Fig-1 NEED OF DATA SCIENCE

This data is generated from different sources like financial logs, text files, multimedia forms, sensors, and instruments. Simple BI tools are not capable of processing this huge volume and variety of data. This is why we need more complex and advanced analytical tools and algorithms for processing, analyzing and drawing meaningful insights out of it.
This is not the only reason why Data Science has become so popular. Let’s dig deeper and see how Data Science is being used in various domains.How about if you could understand the precise requirements of your customers from the existing data like the customer’s past browsing history, purchase history, age and income. No doubt you had all this data earlier too, but now with the vast amount and variety of data, you can train models more effectively and recommend the product to your customers with more precision. Wouldn’t it be amazing as it will bring more business to your organization?
Let’s take a different scenario to understand the role of Data Science in decision making. How about if your car had the intelligence to drive you home? The self-driving cars collect live data from sensors, including radars, cameras and lasers to create a map of its surroundings. Based on this data, it takes decisions like when to speed up, when to speed down, when to overtake, where to take a turn – making use of advanced machine learning algorithms. Let’s see how Data Science can be used in predictive analytics. Let’s take weather forecasting as an example. Data from ships, aircrafts, radars, satellites can be collected and analyzed to build models. These models will not only forecast the weather but also help in predicting the occurrence of any natural calamities. It will help you to take appropriate measures beforehand and save many precious lives. Now that you have understood the need of Data Science, let’s understand Life Cycle of Data Science.

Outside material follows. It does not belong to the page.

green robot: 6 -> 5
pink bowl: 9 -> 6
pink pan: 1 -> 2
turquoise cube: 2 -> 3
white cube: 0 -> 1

3. LIFECYCLE OF DATA SCIENCE

Here is a brief overview of the main phases of the Data Science Lifecycle:



Fig 2: Phases of the data science lifecycle.

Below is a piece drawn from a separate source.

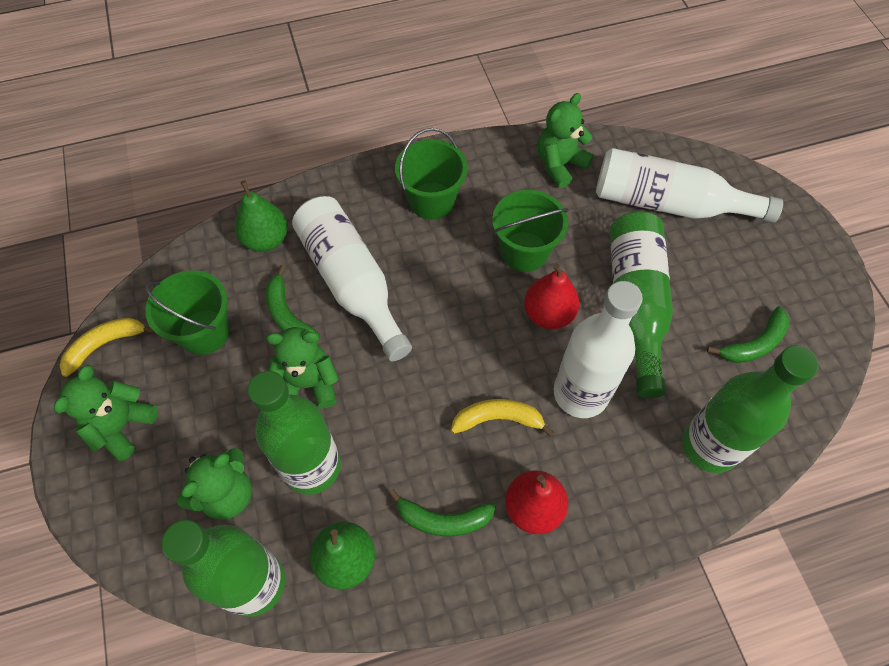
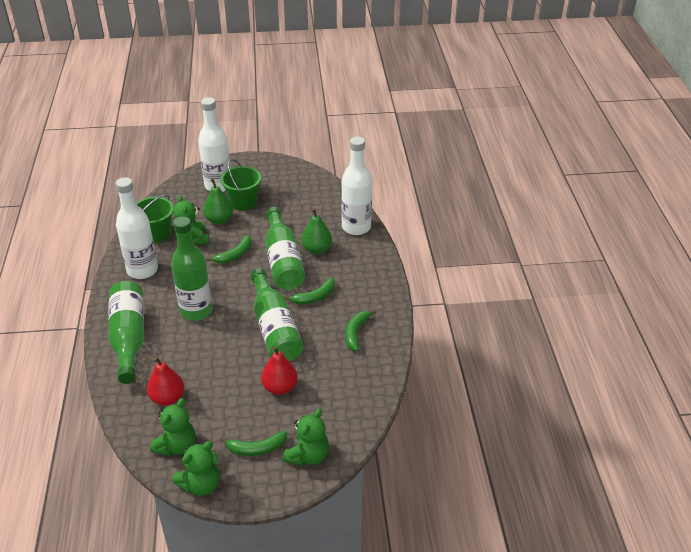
green banana: 3 -> 4
green bucket: 3 -> 2
yellow banana: 2 -> 0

3.1 Business Requirements: Data scientists need to work with business people and those with expertise in understanding the data, understanding the business , specify the business requirements, for instance, the healthcare data.

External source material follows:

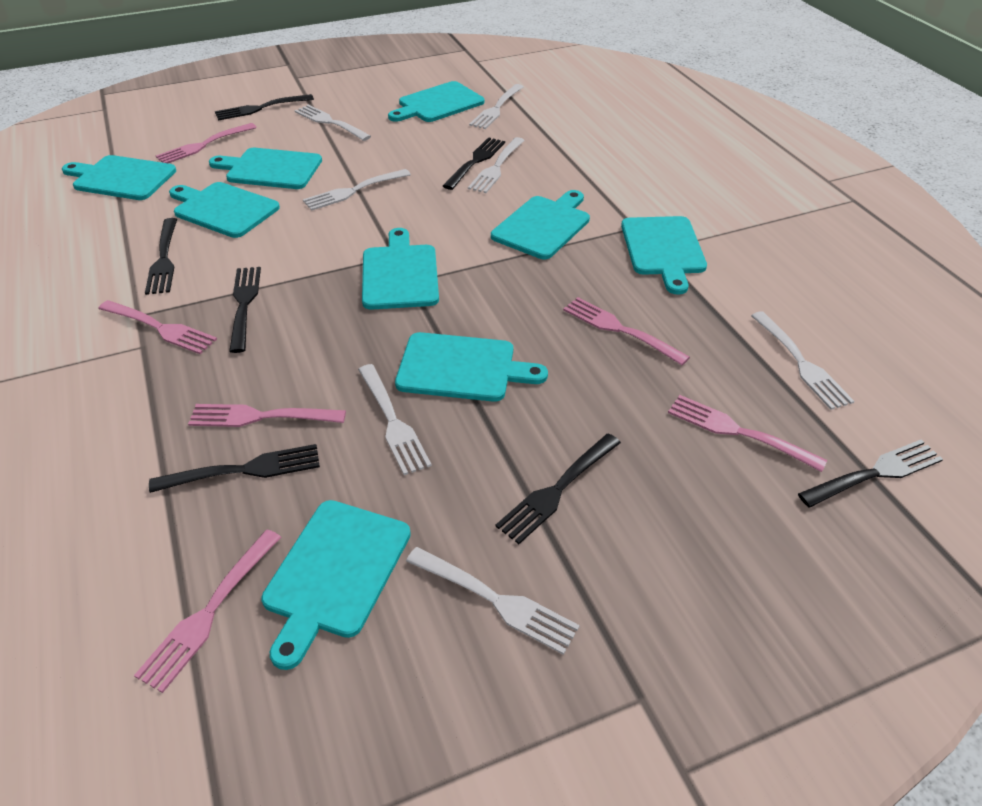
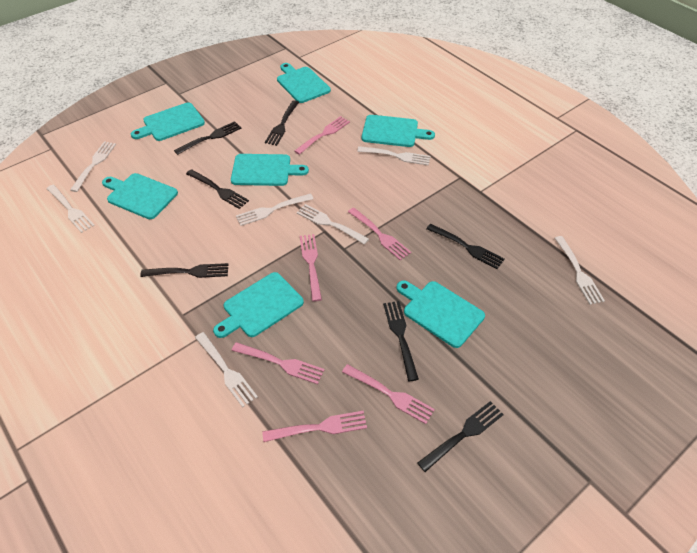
turquoise cutting board: 9 -> 7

3.2 Data preparation: In this phase, you require analytical sandbox in which you can perform analytics for the entire duration of the project. You need to explore, pre-process and condition data prior to modelling. Further, you will perform ETLT (extract, transform, load and transform) to get data into the sandbox. You can use R for data cleaning, transformation, and visualization. This will help you to spot the outliers and establish a relationship between the variables. Once you have cleaned and prepared the data, it’s time to do exploratory analytics on it. Let’s see how you can achieve that.

3.3 Model building: In this phase, you will develop datasets for training and testing purposes. You will consider whether your existing tools will suffice for running the models or it will need a more robust environment (like fast and parallel processing). You will analyse various learning techniques like classification, association and clustering to build the model.

3.4 Operationalize: In this phase, you deliver final reports, briefings, code and technical documents. In addition, sometimes a pilot project is also implemented in a real-time production environment. This will provide you a clear picture of the performance and other related constraints on a small scale before full deployment.

3.5 Communicate results: Now it is important to evaluate if you have been able to achieve your goal that you had planned in the first phase. So, in the last phase, you identify all the key findings, communicate to the stakeholders and determine if the results of the project are a success or a failure based on the criteria developed in Phase 1.

4. THE DATA SCIENCE TOOLS

4.1 R Programming: The R programming is a statistical programming language that is equipped with a wide range of features, functionalities. It has been the most promising language when it came to data analytics and machine learning.

4.2 SQL: SQL refers to the structured programming that is used to work with relational database management systems. This SQL is useful for data follows a certain format like the row and column standard type that is used to depict a huge amount of data even in today’s world of unstructured data. SQL is extensively used by database administrators and developers alike.

4.3 Python Python is a high-level, powerful, object-oriented programming language that is highly versatile. It is used for a variety of applications but none more important than in the data science domain and machine learning applications. It has a huge set of libraries that is one of the distinct features of Python programming language.

4.4 Hadoop This is a tool used for big data applications and it is the most powerful as well as an open source solution. It has a huge ecosystem that comprises of some of the best tools for working with big data. You store, compute, deploy real-time analytics among things on big data through the Hadoop and its ecosystem of tools.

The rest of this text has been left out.